Bamsoet Dukung Pengngembangan UMKM Lewat Golf Tournament & UMKM Exhibition

6 hours ago 3

Jakarta -

Ketua Dewan Pembina Perkumpulan Bumi Alumni Universitas Padjadjaran (UNPAD), Bambang Soesatyo (Bamsoet), mendukung penyelenggaraan Golf Tournament & UMKM Exhibition 2026 serta Pernikahan Masal yang digelar Perkumpulan Bumi Alumni UNPAD. Kedua kegiatan tersebut digelar dalam rangka menyambut Hari Sumpah Pemuda.

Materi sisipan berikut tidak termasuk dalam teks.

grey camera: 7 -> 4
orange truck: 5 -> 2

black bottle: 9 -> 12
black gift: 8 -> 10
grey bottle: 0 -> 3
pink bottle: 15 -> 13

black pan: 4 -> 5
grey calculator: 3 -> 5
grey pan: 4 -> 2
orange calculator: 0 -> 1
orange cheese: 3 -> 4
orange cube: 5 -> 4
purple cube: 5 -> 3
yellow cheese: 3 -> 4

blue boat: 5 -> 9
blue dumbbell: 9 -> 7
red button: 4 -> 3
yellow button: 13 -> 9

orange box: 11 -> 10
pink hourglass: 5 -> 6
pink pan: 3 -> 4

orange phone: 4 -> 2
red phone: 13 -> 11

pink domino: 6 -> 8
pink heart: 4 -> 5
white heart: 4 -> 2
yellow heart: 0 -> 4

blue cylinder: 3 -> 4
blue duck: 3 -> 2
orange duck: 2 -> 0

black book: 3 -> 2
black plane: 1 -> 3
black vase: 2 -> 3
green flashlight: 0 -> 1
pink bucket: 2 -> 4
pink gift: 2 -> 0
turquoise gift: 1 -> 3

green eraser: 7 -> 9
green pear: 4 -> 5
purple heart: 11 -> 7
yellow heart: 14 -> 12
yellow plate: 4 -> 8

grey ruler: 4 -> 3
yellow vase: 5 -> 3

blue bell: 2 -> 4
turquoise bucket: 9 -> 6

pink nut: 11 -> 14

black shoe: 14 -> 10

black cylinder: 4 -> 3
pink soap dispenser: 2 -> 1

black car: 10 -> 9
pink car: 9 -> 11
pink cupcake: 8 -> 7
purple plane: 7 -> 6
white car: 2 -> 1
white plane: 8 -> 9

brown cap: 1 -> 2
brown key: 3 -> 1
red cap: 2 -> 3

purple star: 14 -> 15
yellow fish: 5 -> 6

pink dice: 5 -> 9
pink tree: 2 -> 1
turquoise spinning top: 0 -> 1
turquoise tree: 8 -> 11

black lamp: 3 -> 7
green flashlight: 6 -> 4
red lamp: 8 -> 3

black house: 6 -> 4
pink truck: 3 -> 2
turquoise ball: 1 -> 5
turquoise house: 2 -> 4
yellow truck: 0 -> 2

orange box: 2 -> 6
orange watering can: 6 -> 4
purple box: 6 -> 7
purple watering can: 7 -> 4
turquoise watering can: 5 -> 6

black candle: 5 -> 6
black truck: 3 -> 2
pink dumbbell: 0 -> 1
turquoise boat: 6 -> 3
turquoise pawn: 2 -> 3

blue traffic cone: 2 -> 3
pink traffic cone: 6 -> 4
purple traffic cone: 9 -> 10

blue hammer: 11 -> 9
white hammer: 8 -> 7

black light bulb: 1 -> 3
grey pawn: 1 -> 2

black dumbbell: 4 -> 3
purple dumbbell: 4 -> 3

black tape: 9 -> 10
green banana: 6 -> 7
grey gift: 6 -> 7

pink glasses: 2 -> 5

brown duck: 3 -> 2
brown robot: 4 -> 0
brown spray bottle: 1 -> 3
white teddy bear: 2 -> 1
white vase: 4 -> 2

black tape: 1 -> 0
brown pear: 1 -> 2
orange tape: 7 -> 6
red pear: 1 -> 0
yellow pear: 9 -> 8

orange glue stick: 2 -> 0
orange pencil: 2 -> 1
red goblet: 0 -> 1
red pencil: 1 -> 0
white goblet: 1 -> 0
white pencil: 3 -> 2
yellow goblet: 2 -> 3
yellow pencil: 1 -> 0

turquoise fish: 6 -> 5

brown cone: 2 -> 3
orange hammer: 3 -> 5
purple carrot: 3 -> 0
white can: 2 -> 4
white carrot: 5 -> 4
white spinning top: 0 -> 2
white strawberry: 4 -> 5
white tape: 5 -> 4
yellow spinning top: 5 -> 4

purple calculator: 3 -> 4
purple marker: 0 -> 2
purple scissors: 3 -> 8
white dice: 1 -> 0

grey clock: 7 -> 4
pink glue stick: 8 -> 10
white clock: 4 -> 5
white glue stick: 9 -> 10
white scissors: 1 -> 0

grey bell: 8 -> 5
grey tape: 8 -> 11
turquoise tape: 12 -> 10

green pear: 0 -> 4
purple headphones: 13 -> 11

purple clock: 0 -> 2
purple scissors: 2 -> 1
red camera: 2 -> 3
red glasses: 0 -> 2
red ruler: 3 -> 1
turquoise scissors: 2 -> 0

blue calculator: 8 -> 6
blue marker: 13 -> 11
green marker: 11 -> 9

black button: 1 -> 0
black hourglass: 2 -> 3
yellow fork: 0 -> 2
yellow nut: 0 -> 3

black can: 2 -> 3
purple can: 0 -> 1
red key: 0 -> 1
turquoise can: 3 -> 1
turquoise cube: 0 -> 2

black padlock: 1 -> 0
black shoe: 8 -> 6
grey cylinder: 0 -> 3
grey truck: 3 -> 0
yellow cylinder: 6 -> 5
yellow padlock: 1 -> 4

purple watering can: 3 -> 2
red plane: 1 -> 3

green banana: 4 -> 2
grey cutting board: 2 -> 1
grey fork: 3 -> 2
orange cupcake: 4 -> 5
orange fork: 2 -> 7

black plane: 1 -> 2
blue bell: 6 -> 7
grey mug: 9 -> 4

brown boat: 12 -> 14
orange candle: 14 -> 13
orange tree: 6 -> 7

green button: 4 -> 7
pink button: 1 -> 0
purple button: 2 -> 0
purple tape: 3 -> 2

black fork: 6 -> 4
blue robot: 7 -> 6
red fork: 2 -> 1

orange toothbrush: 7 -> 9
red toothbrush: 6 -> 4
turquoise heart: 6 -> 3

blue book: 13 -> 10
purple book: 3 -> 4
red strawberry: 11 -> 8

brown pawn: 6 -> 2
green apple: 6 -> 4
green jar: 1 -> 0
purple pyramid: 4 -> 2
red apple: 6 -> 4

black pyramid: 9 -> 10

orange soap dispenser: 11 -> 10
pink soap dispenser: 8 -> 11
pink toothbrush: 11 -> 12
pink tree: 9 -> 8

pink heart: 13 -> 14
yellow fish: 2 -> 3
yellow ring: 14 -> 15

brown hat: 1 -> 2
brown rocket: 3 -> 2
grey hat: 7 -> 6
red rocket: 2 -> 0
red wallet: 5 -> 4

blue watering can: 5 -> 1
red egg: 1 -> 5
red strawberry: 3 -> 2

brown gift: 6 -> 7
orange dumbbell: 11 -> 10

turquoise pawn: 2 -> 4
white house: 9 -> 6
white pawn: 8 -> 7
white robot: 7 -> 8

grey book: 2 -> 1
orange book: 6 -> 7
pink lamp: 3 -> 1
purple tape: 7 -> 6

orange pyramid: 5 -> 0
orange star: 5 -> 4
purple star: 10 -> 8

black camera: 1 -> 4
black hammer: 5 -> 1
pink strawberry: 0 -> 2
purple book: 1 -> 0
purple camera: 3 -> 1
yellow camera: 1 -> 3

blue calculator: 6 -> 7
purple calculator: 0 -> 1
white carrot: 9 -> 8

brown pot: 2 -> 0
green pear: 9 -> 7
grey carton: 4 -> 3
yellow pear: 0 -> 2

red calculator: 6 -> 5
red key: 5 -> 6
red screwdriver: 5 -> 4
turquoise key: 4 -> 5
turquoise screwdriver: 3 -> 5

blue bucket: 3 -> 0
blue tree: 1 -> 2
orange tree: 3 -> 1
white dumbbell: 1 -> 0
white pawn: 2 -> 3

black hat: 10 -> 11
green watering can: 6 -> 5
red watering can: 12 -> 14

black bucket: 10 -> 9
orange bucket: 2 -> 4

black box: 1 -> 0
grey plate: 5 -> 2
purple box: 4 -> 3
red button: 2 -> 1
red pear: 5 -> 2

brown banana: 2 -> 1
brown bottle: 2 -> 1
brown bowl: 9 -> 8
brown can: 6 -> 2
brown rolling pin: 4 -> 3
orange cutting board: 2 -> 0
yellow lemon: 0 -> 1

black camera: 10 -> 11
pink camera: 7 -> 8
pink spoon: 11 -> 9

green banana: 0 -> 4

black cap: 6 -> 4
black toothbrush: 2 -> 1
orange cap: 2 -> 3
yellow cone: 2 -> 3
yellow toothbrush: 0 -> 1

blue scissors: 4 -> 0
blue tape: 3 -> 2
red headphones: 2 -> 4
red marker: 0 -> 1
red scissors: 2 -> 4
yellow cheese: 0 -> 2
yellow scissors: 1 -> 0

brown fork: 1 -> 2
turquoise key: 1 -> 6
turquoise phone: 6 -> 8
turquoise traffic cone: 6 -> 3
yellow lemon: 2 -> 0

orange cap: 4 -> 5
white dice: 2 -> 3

Mengusung tema "Swing to Grow 2026", kegiatan tersebut akan berlangsung pada 3 Oktober 2026, di Imperial Klub Golf, Lippo Village, Tangerang, Banten. Kegiatan ini dirancang memadukan olahraga, silaturahmi, perluasan jejaring bisnis, serta promosi dan pengembangan UMKM dalam satu kegiatan terintegrasi.

"Kegiatan ini memiliki nilai strategis karena olahraga dapat menjadi sarana membangun komunikasi, memperluas jejaring, sekaligus membuka peluang kolaborasi ekonomi. Semangatnya sejalan dengan nilai Sumpah Pemuda, yaitu persatuan, kebersamaan, dan gotong royong yang harus terus kita hidupkan dalam kegiatan produktif bagi masyarakat dan bangsa," ujar Bamsoet, Sabtu (15/8/2026).

SCROLL TO CONTINUE WITH CONTENT

Hal tersebut disampaikannya saat menerima Ketua Umum Perkumpulan Bumi Alumni, Ary Zulfikar, di Jakarta, Rabu (12/8).

Anggota DPR RI ini menjelaskan berdasarkan data Badan Pusat Statistik (BPS), perekonomian Indonesia pada tahun 2025 tumbuh 5,11 persen, meningkat dibandingkan 2024 sebesar 5,03 persen. Sementara itu Produk Domestik Bruto (PDB) atas dasar harga berlaku mencapai Rp 23.821,1 triliun dengan PDB per kapita Rp 83,7 juta.

Memasuki tahun 2026, pertumbuhan ekonomi pada triwulan I tercatat 5,61 persen secara tahunan, dengan konsumsi masyarakat tetap menjadi salah satu penopang penting.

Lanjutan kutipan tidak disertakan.